On paper, biosimilars have great potential to cut development costs, expand patient access to biologics, and improve affordability. The practical reality is that these goals are difficult to achieve.
Technology isn’t the biggest problem, say experts. Intellectual property challenges, added costs to characterize reference products, and uncertainty around what constitutes acceptable similarity are the stumbling blocks. That said, the biopharmaceutical industry is pushing forward aggressively to overcome the difficulties, and it’s making substantive progress.
Quality by design (QbD) approaches can reduce biosimilar development risk. Single-use technologies can cut costs. Modern bioprocessing methods produce higher titers than when originator products first reached the market. The ability to characterize large complex biologics, such as monocolonal antibodies (mAb), has improved. And the recent draft guidance from the FDA is further clarifying the regulatory landscape.
“We are all happy to have guidance documents,” says Joerg Windisch, Ph.D., head of global technical development for Sandoz Biopharmaceuticals, a player in biosimilar and innovator biologics. “They are very science-based and give FDA flexibility. We like many things about them.”
For example, the draft guidance allows global development, sparing biosimilar developers the need to conduct two clinical studies, one against the European product and one against the U.S. reference product. “We were very worried about that,” Dr. Windisch admits.
One way to help reduce development uncertainty is to use QbD concepts. “In this context, you design the manufacturing process for the biosimilar to produce a molecule that is very much the same as the original molecule,” notes Dr. Windisch.
The first step, of course, is to define the target by characterizing the reference product. This is an expensive, time-consuming process that involves buying multiple batches of the reference product and profiling the critical quality attributes (CQAs) with an arsenal of modern analytical tools.
A nagging issue is the range of variability in CQAs common to originator products including changes in the variation range over time. The next step is designing a process to produce a biosimilar that will inevitably use a different cell line, more advanced technology, and more sensitive analytics.
Sandoz employs a systematic approach, using design-of-experiment (DOE) methodologies and hundreds of experiments to characterize products and processes.

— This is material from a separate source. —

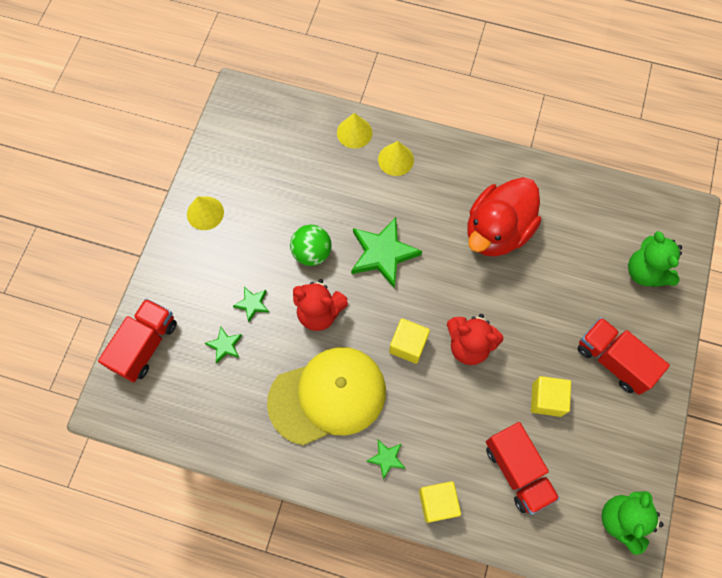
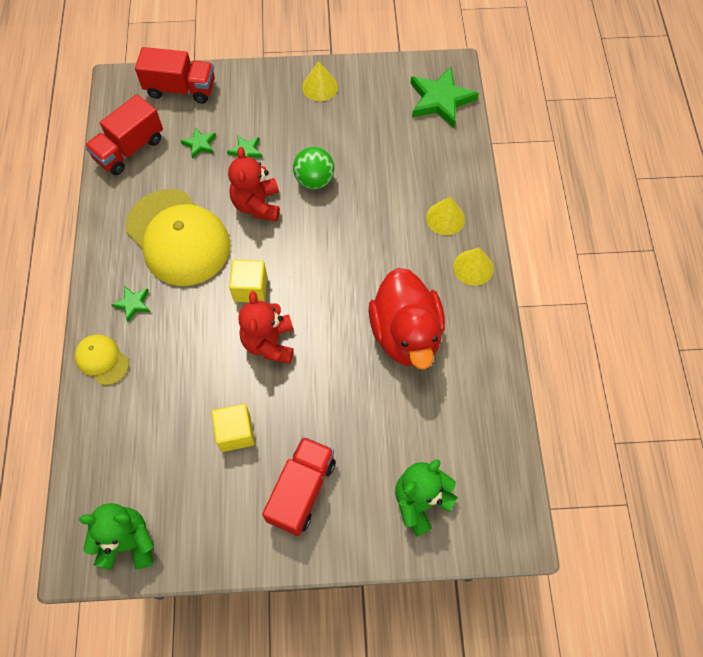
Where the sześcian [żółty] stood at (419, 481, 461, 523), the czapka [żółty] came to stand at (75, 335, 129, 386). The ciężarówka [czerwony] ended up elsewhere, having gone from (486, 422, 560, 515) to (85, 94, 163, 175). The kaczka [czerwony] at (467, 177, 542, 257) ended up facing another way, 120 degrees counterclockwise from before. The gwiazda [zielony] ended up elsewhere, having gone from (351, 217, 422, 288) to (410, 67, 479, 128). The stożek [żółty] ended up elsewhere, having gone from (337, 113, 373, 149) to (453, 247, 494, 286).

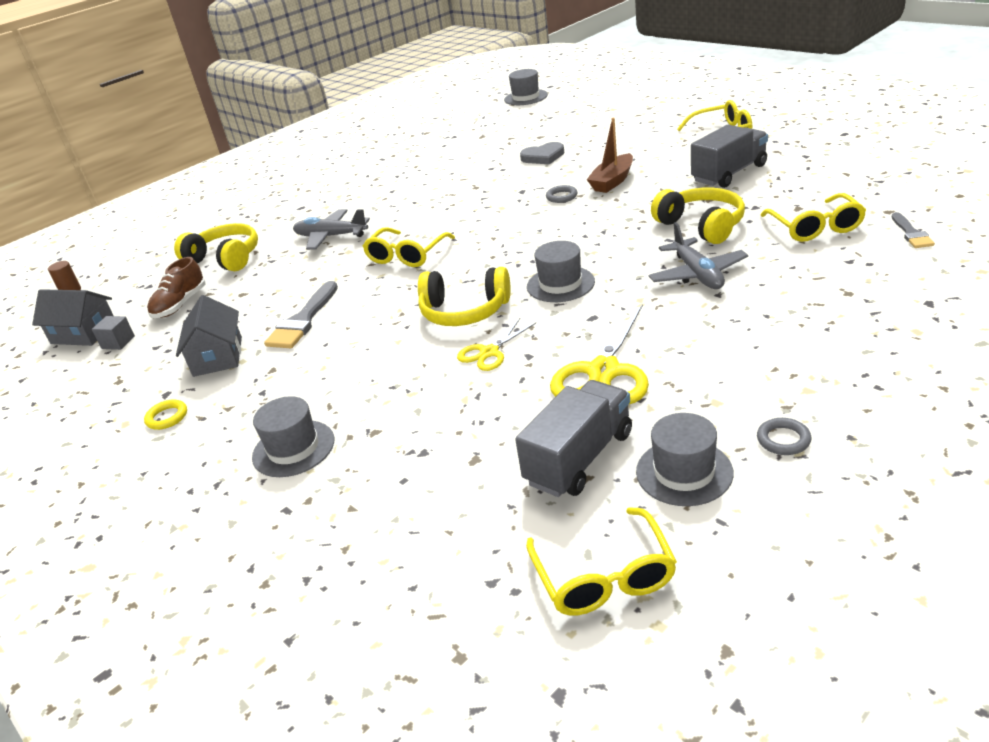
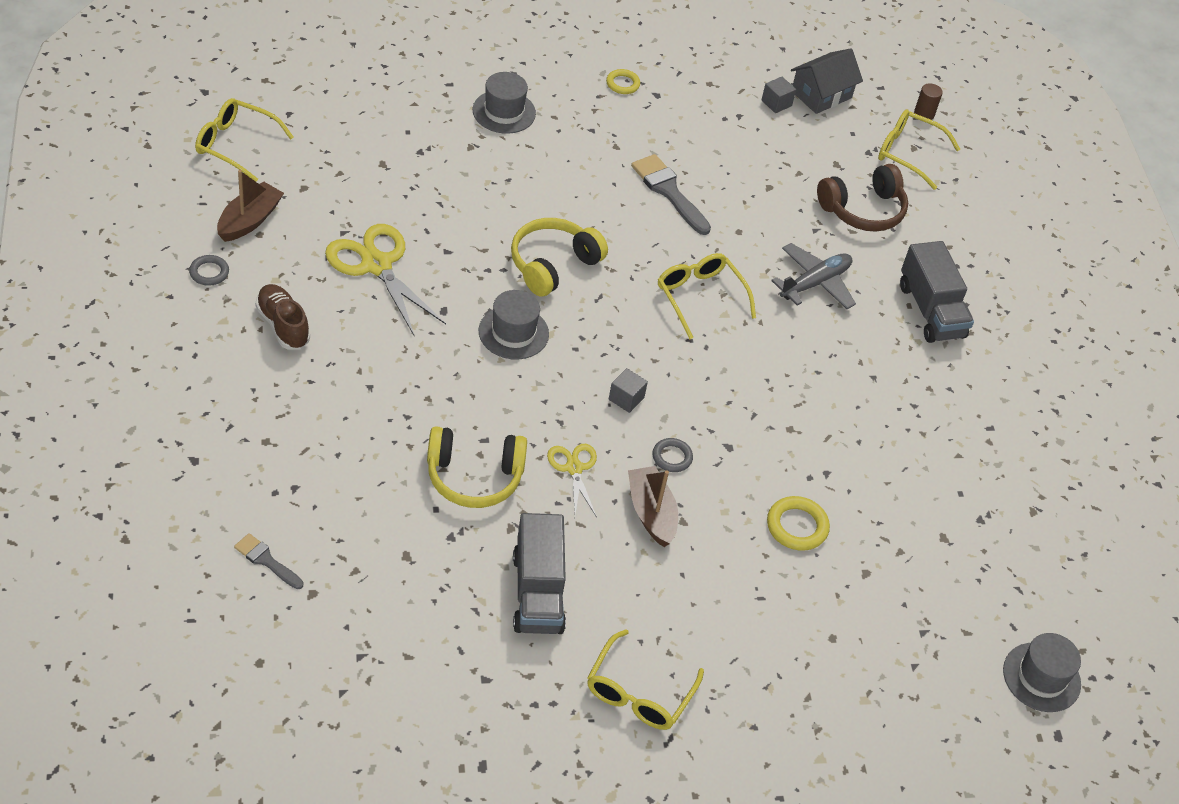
Where the kapelusz [szary] stood at (636, 413, 734, 506), the łódka [brązowy] came to stand at (217, 170, 284, 242). The but [brązowy] ended up elsewhere, having gone from (147, 257, 206, 318) to (255, 284, 310, 350). The nożyczki [żółty] ended up elsewhere, having gone from (457, 318, 536, 371) to (547, 444, 597, 517). The second view gained the sześcian [szary] at (609, 368, 648, 413). Where the serce [szary] stood at (520, 142, 564, 164), the pierścień [żółty] came to stand at (767, 496, 830, 551). What was the słuchawki [żółty] at (174, 223, 258, 271) turned into the słuchawki [brązowy] at (817, 164, 908, 232). The okulary [żółty] ended up elsewhere, having gone from (760, 193, 866, 242) to (878, 109, 960, 190). The ciężarówka [szary] ended up elsewhere, having gone from (515, 380, 632, 497) to (900, 241, 974, 343). The second view lost the domek [szary] at (176, 295, 242, 377). The second view lost the samolot [szary] at (649, 222, 748, 289).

Various critical attributes—basic and acidic variance, structural variation, PK/PD activities, immunogenicity, functionality, etc.—are measured and used in building mathematical models to predict process performance and product quality.
Sandoz’ work with rituximab is a good example, notes Dr. Windisch. Rituximab works largely by inducing ADCC (antibody-dependent cell-mediated cytotoxicity), which in turn is controlled by two different glycosylations on rituximab. Sandoz developed a process model that accurately predicts how much of either glycosylation occurs in response to even small changes in the process.
“We have a mechanistic model in that we have an algorithm of how different process parameters (pH, temp, addition of sugar precursors, etc.) systematically influence both of these glycosylation parameters, and we can forecast if we run a process a certain way what levels of ADCC response we will get,” he says.
Processing technologies have advanced such that “you really can’t go back and recreate a cell line and expression system that would be the same as the innovator company,” says Morrey Atkinson, Ph.D., CSO and vp of R&D and drug manufacturing for Cook Pharmica.
On the upside, modern processes have higher yields. One downside is that the biosimilar’s purity profile can be quite different from the original’s purity profile. “That presents additional challenges in terms of understanding the impacts on safety and efficacy during your fairly abbreviated preclinical and clinical development. When innovator compounds came to market, there was no specification or no standard that they had to compare to,” says Dr. Atkinson.
“We know more now but we don’t yet have the ability to dial in the characteristics we want. It’s why the agencies talk about the totality of evidence when evaluating submissions.”
The challenge, explains Dr. Atkinson, is to screen clones, cell lines, and cell culture conditions that would match the reference product’s biological activity and then develop purification processes “where your acidic and basic variance and polymer levels, all of those things, are within some predefined criteria the innovator compound has established.”
Regulators struggle with the same issue. “It seems to me that EMA is trying to be more formulaic and FDA is trying to be more case-by-case. That doesn’t mean your outcome would be much different in either case. FDA is saying it wants to drive the discussion and be involved in design of the programs you develop. EMA is not doing that; it is saying these are our guidelines per class of molecule, meet these guidelines and then bring forward your application,” says Dr. Atkinson.
A surprising point in FDA’s guidance “is you don’t need to match the closure or delivery system of the current marketed product. One would think you should be close if you thought that had any effect on PK/PD. It was interesting in the FAQs they specifically say you do not need to even match the dosage form of the market product. For product people, that raises eyebrows.”